09 juin 2024

L’art pour sensibiliser aux changements climatiques

L’artiste de L’Islet, Tania Hillion, présente actuellement son exposition « L’enfant-roi » à la Bibliothèque de Montmagny. Il est possible d’y découvrir 24 portraits qui reflètent la réalité de la société, un monde en pleine expansion où la survie de l’être humain est tributaire d’infrastructures qui reposent sur des ressources non renouvelables mettant en péril l’écosystème. Il s’agit de la deuxième exposition de Tania, qui est également en vedette présentement au Musée de la mémoire vivante avec « Héritages: âme, résistance et transmission ». Celle de Montmagny présente toutefois davantage d’œuvres, en plus de quatre tableaux hors exposition. Tout le monde connaît le principe d’un enfantroi : un jeune que l’on gâte pour acheter la paix et qui devient « infernal » parce qu’il a tout ce qu’il veut. Avec ce concept, elle fait un parallèle avec la quête du progrès en tant qu’humain. « Au cours des 100 dernières années, il y a eu une évolution assez dingue au niveau des avancées en agriculture, au niveau des machines et tout le développement humain », explique-t-elle.

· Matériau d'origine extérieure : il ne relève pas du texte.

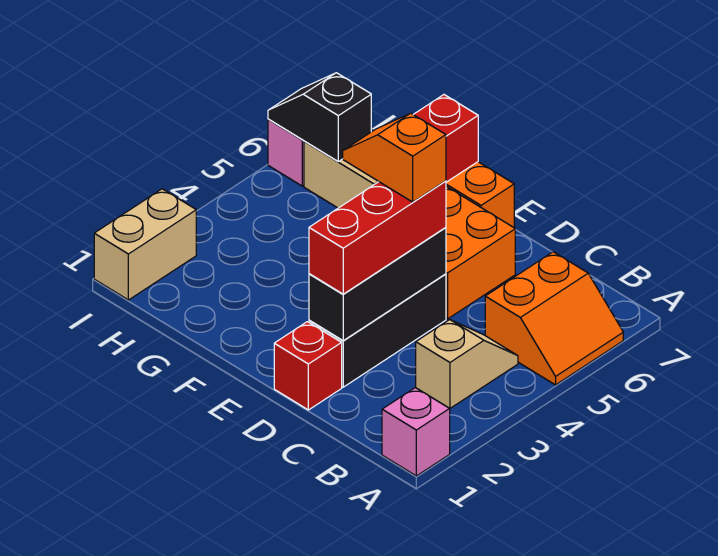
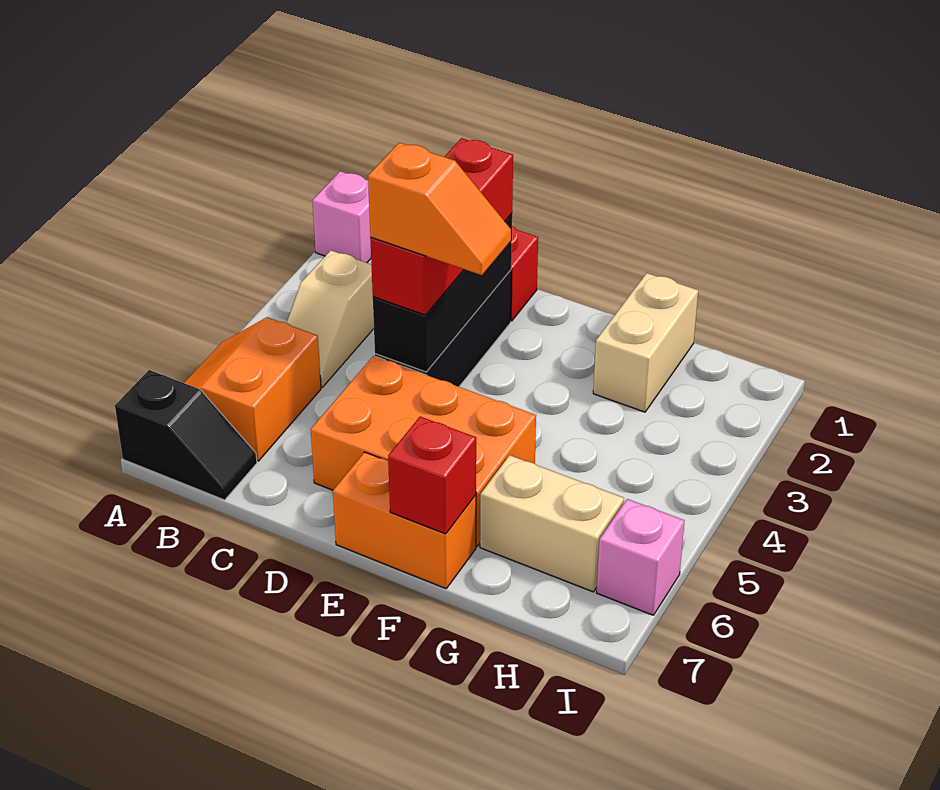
black slope H6:I6 level 2 top H -> black slope A7:B7 level 1 top A
tan brick I1:I2 level 1 -> tan brick G1:G2 level 1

L’être humain a tellement été « gâté » qu’il est difficile de retourner en arrière par rapport à la planète. Pour la réflexion derrière ses tableaux, elle s’est principalement documentée grâce à la BD coécrite par Jean-Marc Jancovici et Christophe Blain, « Le Monde sans fin », qui traite des conséquences liées aux changements climatiques. L’idée lui est venue spontanément et elle a cherché à avoir assez de références pour bien concevoir l’exposition. « On a réussi avec des machines à libérer en moyenne la charge de 200 êtres humains. Pour entretenir cet exosquelette, il faut puiser dans des ressources fossiles qui ne sont pas renouvelables. Même s’il y a des efforts de l’homme pour aller vers des énergies vertes, la part est infime par rapport à ce que l’on consomme », ajoute-t-elle. Tel que constaté pendant la pandémie, toute la chaîne alimentaire s’avère dépendante des machines. « Il n’y a pas de solution miracle et on est à la fois victime et bourreau parce qu’on est tous impliqués dans cette grosse machine. Malgré nous, on pollue, consciemment on fait des efforts, mais c’est une situation qui est vraiment compliquée. » L’être humain vit à une époque où il se questionne sur la viabilité de la planète. « On est complètement enlisé dans nos propres paradoxes et cette quête de progrès. Elle est quelque part contre-productive à long terme. »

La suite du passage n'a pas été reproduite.